BEIR (A Heterogeneous Benchmark for Information Retrieval) provides a standardized framework and a diverse collection of 15+ datasets for evaluating the performance of Natural Language Processing (NLP)-based retrieval models. It is designed for researchers and practitioners in information retrieval and NLP who need to assess model effectiveness across various domains and tasks, particularly in zero-shot settings.
How It Works
BEIR offers a unified API for loading datasets, integrating retrieval models (lexical, dense, sparse, and re-ranking), and evaluating their performance using standard metrics like NDCG@k, MAP@K, and Recall@K. It supports various embedding models, including Sentence-BERT and Hugging Face Transformers, with flexible pooling strategies and pre/post-processing options. The framework facilitates reproducible research by providing reference implementations and a common evaluation pipeline.

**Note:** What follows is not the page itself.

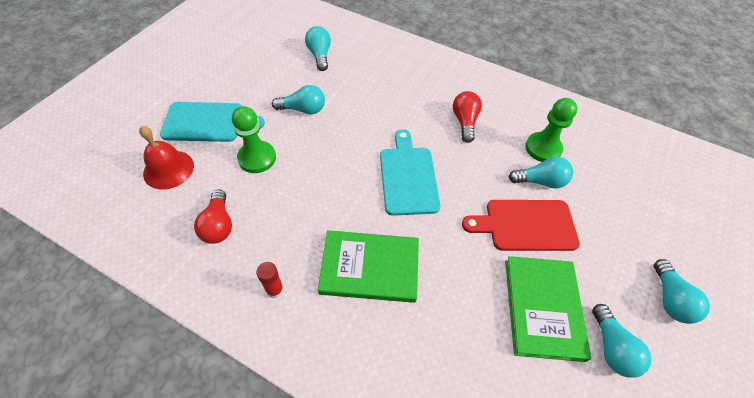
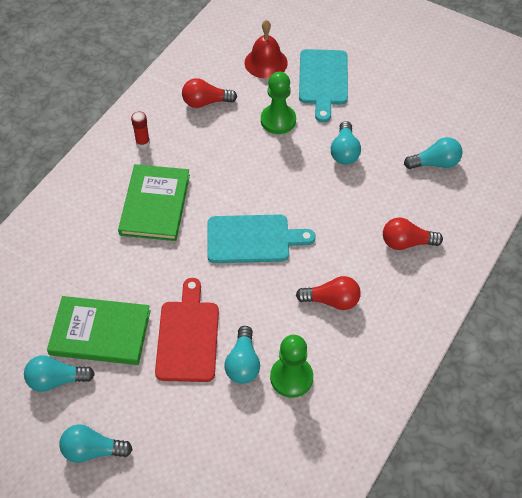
camera: 95 degrees right, 0 degrees up
(401, 76) = (406, 242): none -> red light bulb

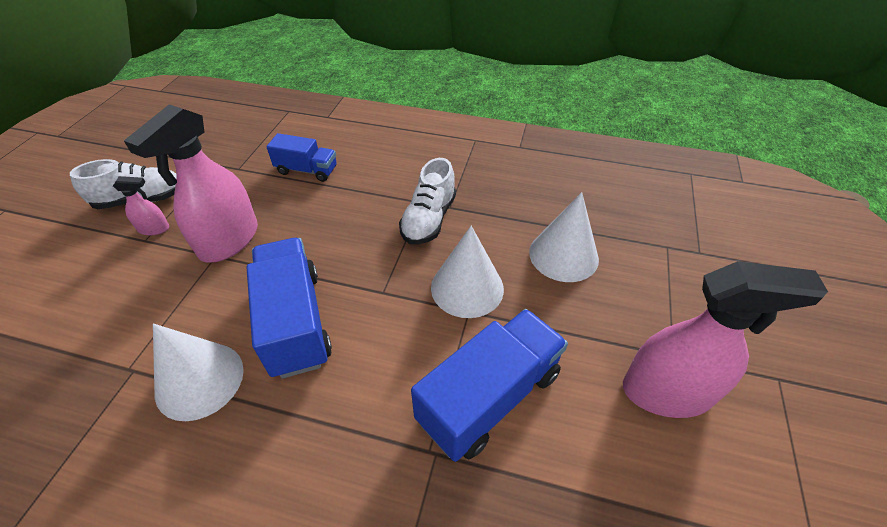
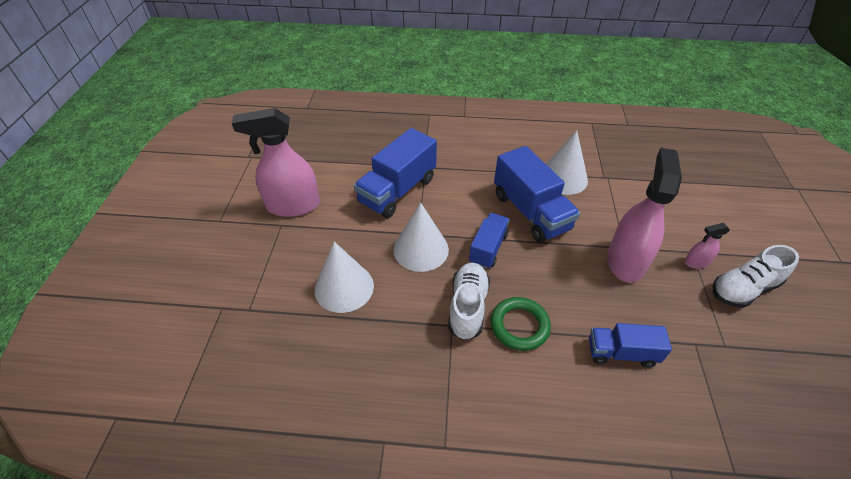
camera: 170 degrees right, 0 degrees up
(380, 277) = (488, 248): none -> blue truck
(384, 198) = (519, 326): none -> green ring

Quick Start & Requirements
- Install via pip:
pip install beir
- Tested with Python versions 3.9+.
- Requires downloading datasets, which are publicly available.
- Official examples and tutorials are available on the Wiki: https://github.com/beir-cellar/beir/wiki
Highlighted Details
- Supports 17 diverse IR benchmark datasets, including MSMARCO, TREC-COVID, NQ, and HotpotQA.
- Enables evaluation of various retrieval model types: lexical, dense, sparse, and re-ranking.
- Provides a common framework for adding and evaluating custom models.
- Offers a leaderboard for comparing model performance across datasets: https://eval.ai/web/challenges/challenge-page/1897
Maintenance & Community
- Developed through collaboration between UKP Lab (TU Darmstadt), University of Waterloo, and Hugging Face.
- Key contributors include Nandan Thakur, Nils Reimers, and Iryna Gurevych.
- Contact via email or GitHub issues for support.
Licensing & Compatibility
- The repository itself appears to be under a permissive license, but the included datasets are subject to their own terms. The README explicitly states: "It remains the user's responsibility to determine whether you as a user have permission to use the dataset under the dataset's license."
Limitations & Caveats
- Some datasets are not publicly available or require specific reproduction steps.
- The disclaimer emphasizes that users are responsible for dataset licensing and usage rights.